El balance del fin de semana largo de Carnaval en Tucumán dejó al descubierto una realidad crítica en las rutas y calles de la provincia. El Dr. Mario Sardón Traverso, director del Hospital Padilla, informó que el centro sanitario asistió a un promedio de 321 personas en apenas cuatro días. Este número evidencia el impacto directo de la imprudencia y la falta de protección en los siniestros viales que marcaron la jornada festiva.
Tragedia en las rutas y víctimas jóvenes
La violencia de los impactos durante el feriado se cobró la vida de dos mujeres jóvenes, quienes fallecieron a los pocos minutos de ingresar a la guardia del nosocomio. El domingo 15 de febrero se registró la muerte de una joven tras un violento choque entre dos motocicletas, mientras que el lunes 16 otra mujer perdió la vida luego de que el automóvil en el que se trasladaba colisionara contra un poste de luz en la zona de San Pablo.

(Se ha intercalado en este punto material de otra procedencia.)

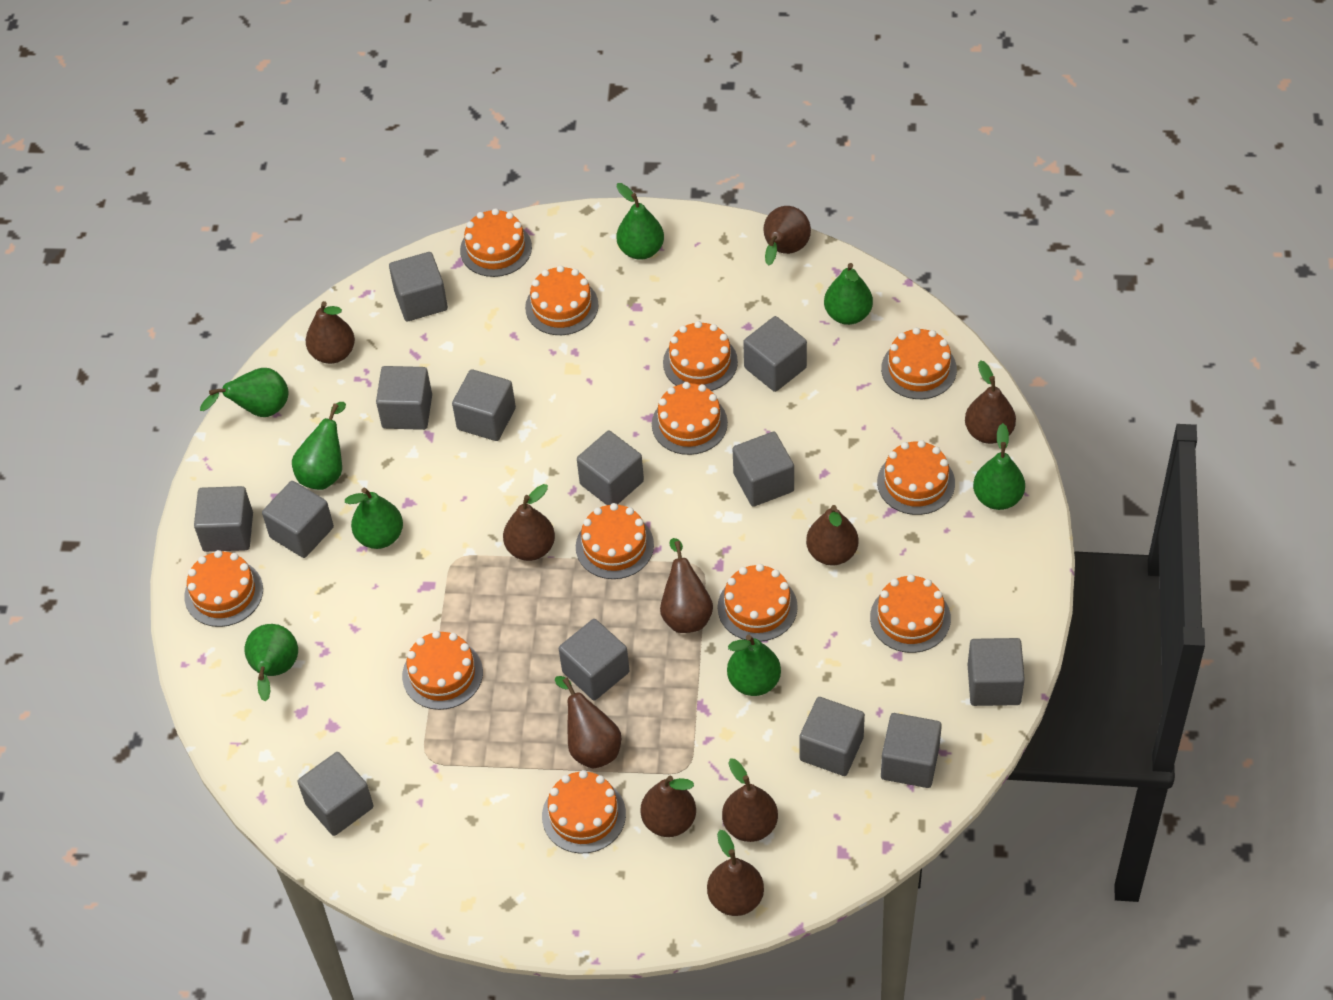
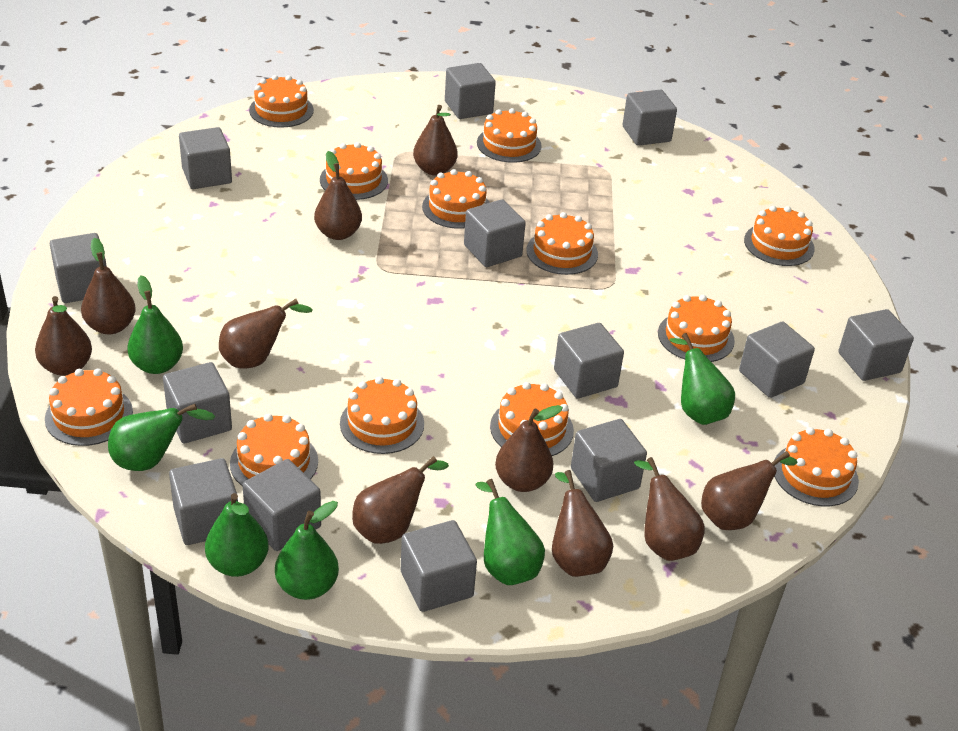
green pear: 8 -> 6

A estas muertes se suma la situación desesperante de tres pacientes que actualmente luchan por su vida bajo asistencia respiratoria mecánica. Dos mujeres permanecen internadas en la unidad de terapia cerrada y un hombre, trasladado de urgencia desde Colalao del Valle tras un siniestro en la vía pública, se encuentra en estado reservado en la guardia mayor.
La desidia en el interior y la falta de casco
El director del Hospital Padilla fue tajante al señalar que la mayoría de los ingresos corresponden a accidentes de motos protagonizados por conductores que no utilizaban el casco reglamentario. Aunque se registró una leve disminución de siniestros dentro del radio de San Miguel de Tucumán, el escenario en el interior de la provincia es alarmante y representa la mayor preocupación para las autoridades sanitarias.
Sardón Traverso advirtió que los siniestros en las localidades del interior se están incrementando bajo un patrón común de falta de medidas mínimas de seguridad. La mayoría de estos pacientes llegan con cuadros de politraumatismos graves que requieren el uso inmediato de tecnología de terapia intensiva, la cual fue reforzada recientemente en la guardia del hospital para intentar salvar vidas ante esta ola de desidia al volante.